Oh, thinsoldier, I don’t know if this will help but ‘flow’ is like using a dry brush in the real world. If you mess around with the Rough Round Bristle brush that PS ships with you’ll see the difference. As you lower the flow the brush becomes more ‘scratchy’ not more transparent.
I use the locks. I’ve never understood why software developers remove features in upgrades. I would rather see more options, rather than dumbing down the software just because some people don’t take the time to learn how to use all the features.
Well said Twitter. “I’ve never understood why software developers remove features in upgrades.” – well if they are going to REPLACE the feature with something better maybe. But in this case what we are talking about are tiny unobrusive “lock” icons. They are obviously trying to revamp the brushes interface in some way – but hardly worth removing things.

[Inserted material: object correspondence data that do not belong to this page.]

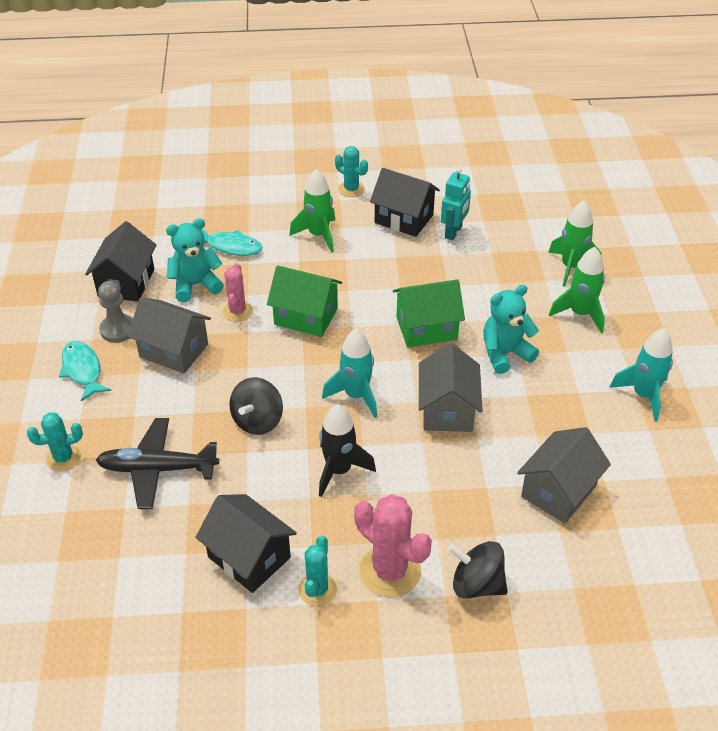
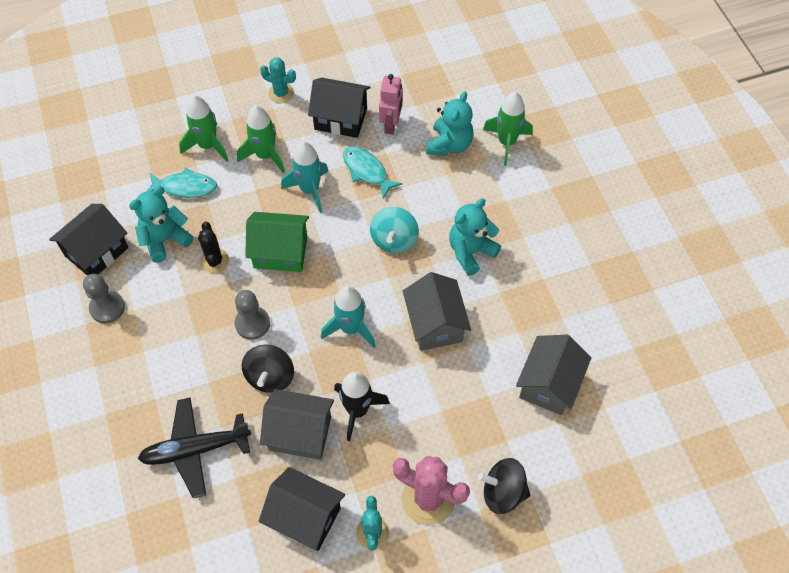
camera: 15 degrees left, 15 degrees up
(63, 458) = (104, 460): turquoise cactus -> none
(83, 370) = (89, 361): turquoise fish -> turquoise fish (367, 171)
(126, 282) = (97, 252): black house -> black house turned 45 degrees clockwise
(174, 350) = (168, 319): grey house -> grey house (300, 433)
(237, 311) = (214, 261): pink cactus -> black cactus
(256, 371) = (252, 323): none -> grey pawn
(426, 328) = (394, 240): green house -> turquoise spinning top
(453, 232) = (391, 124): turquoise robot -> pink robot
(509, 258) = (449, 145): none -> turquoise teddy bear
(580, 314) = (526, 193): green rocket -> green rocket (208, 146)
(643, 395) = (598, 269): turquoise rocket -> turquoise rocket (309, 190)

We hear you, a tune I heard in the early 70’s is now ringing in my head..”Hold the pickles, hold the lettuce, special orders don’t upset up…” This is not a tug o war contest where larger numbers on one side of an issue will pull the rest of you in the mud;-)
We, like everyone out there have to fight our brains tendency to want generalize, and categorize. This brain trait is both a blessing and a curse. It is the only way we make it through this world. We need to be vigil in insuring it is not dumbing down reality (as it does in almost every aspect of our lives).
A few followups.. Are there cases where you do want more than a dozen custom tool/brush presets visible at once? One thing we have heard is when such connoisseurs of brushes have so many tips they would like to add their own custom graphic to represent them in the palette. Would that be helpful?
I want to thank those that participate, and for those that don’t feel free to speak up. Clearly, I am setting an example for someone that does not let a lack of grammar skills impede interaction.
Won’t miss it, John. And thanks for asking π
Hi Jerry, sorry for coming on so strong. I really dread the idea of setting as I go if the locks are being ditched! There are just too many settings for that.
On the follow-up questions; I usually end up with more than a dozen presets loaded whether I like it or not. I’m not sure if a custom tip would help but on the other hand it can’t hurt. It’s very hard to tell the difference just by the tip. It’s also not unusual to have different settings using the same tip. I’ve noticed that tips for brushes that work like stamps are easier to distinguish than the tips for my high res. custom brushes that work like real brushes. I hope that makes sense?
I do sometimes wish the Preset Manager would allow previews of the ABR files or let us color code brushes once they are loaded. But anything you could do to make managing Presets a little easier would be fantastic.
Hi John,
I’m just starting to use a tablet. Having used a mouse for retouching for some 14 years and a SciTex puck for 10 years prior to that, it’s been an exciting learning challenge. I’d never noticed the lock function, so whether it’s there or not wouldn’t effect me. Much of my work involves masking using QuickMask and a frustration for me is that so many of the brushes have pen pressure turned on forcing me to stop, go to the Brush menu, select the proper menu and turn it off. Then going back to reverse the process when the feature is needed a couple minutes later! How about a checkbox on the cntl-click Brush menu that could quickly turn it on and off? Or perhaps some masking presets that would take whatever brush you were using and apply certain attributes (Soft, Medium, or Hard edge; no pen pressure. etc.)
[Jim, a couple of things:
It sounds like brush locking might help you. Set up pressure the way you like it, then lock down those settings.
You may want to switch among brush tips, not brush presets (the latter of which affect pressure settings).
We plan to put top-level (Options Bar) checkboxes in the app that’ll apply pressure settings globally, without regard to what’s set in the Brushes panel/applied by presets.